Thread: RE: btree split logic is fragile in the presence of lar ge index items

RE: btree split logic is fragile in the presence of lar ge index items

From
"Mikheev, Vadim"
Date:
> However, I'm not sure I believe the comment anymore: it has 
> not changed since Postgres95 and I can see that quite a bit of work has
> been done on the duplicate-key logic since then.  Furthermore findsplitloc
> itself sometimes ignores the claimed requirement: when it does the
> split-in-the-middle case quoted above, it does not pay attention to
> whether it is splitting in the middle of a group of duplicates.  (But

Ops.
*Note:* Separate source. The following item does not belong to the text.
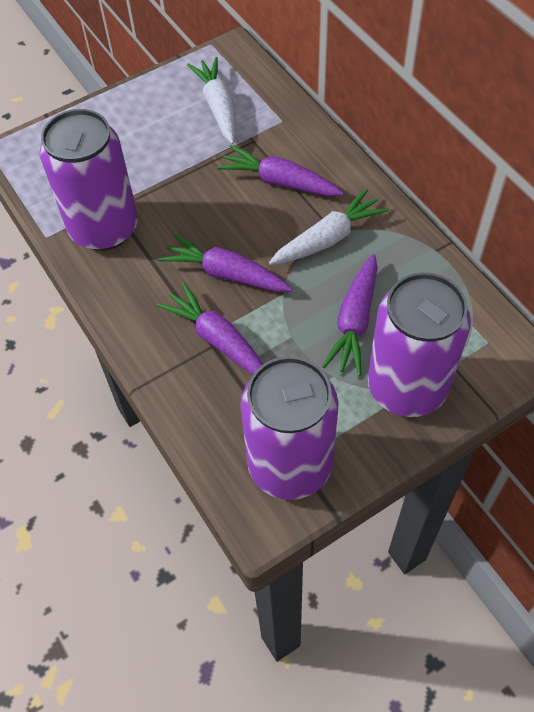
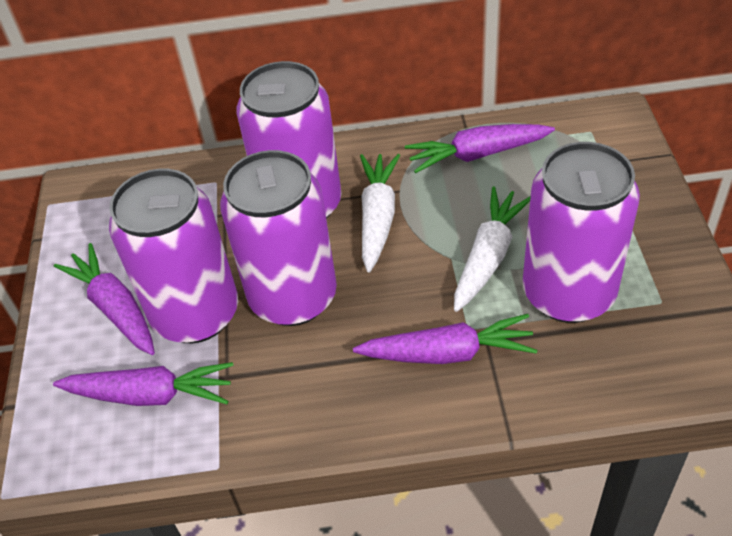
purple can: 3 -> 4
This is bug.

> that path is taken infrequently enough that it's possible it's just
> plain broken, and we haven't noticed.)
> 
> Does anyone know whether this comment still describes the btree
> equal-key logic accurately?

I think so.

Vadim


Re: btree split logic is fragile in the presence of large index items

From
Tom Lane
Date:
I've been chewing some more on the duplicate-key btree issue, and
digging through CVS logs and Postgres v4.2 to try to understand the
history of the code (and boy, this code does have a lot of history
doesn't it?)

What I think I now understand is this:

1. The PG 4.2 code used an OID appended to the key to ensure that
btree items are unique.  This fixes the Lehman and Yao algorithm's
assumption of unique keys *for insertions*, since the item being
inserted must have an OID different from existing items even if the
key values are equal.  However there is still an issue for *lookups*,
since we are necessarily doing a lookup with just a key value, and
we want to find all index items with that same key value regardless
of OID.

2. The solution used in the PG 4.2 code, and still present now, handles
equal-keys for lookup by mandating that a sequence of equal-keyed items
not cross page boundaries unless the first key in that sequence is at
the start of an index page.  This ensures that that first key is present
in the parent node and so a lookup for that key will descend to the
page in which the sequence starts.  Without this restriction the lookup
would descend to the first continuation page of the sequence and so miss
the first few matching items.  However we now see that this restriction
can cause insertion failures by preventing a page from being split where
it needs to be split to make room for the incoming item.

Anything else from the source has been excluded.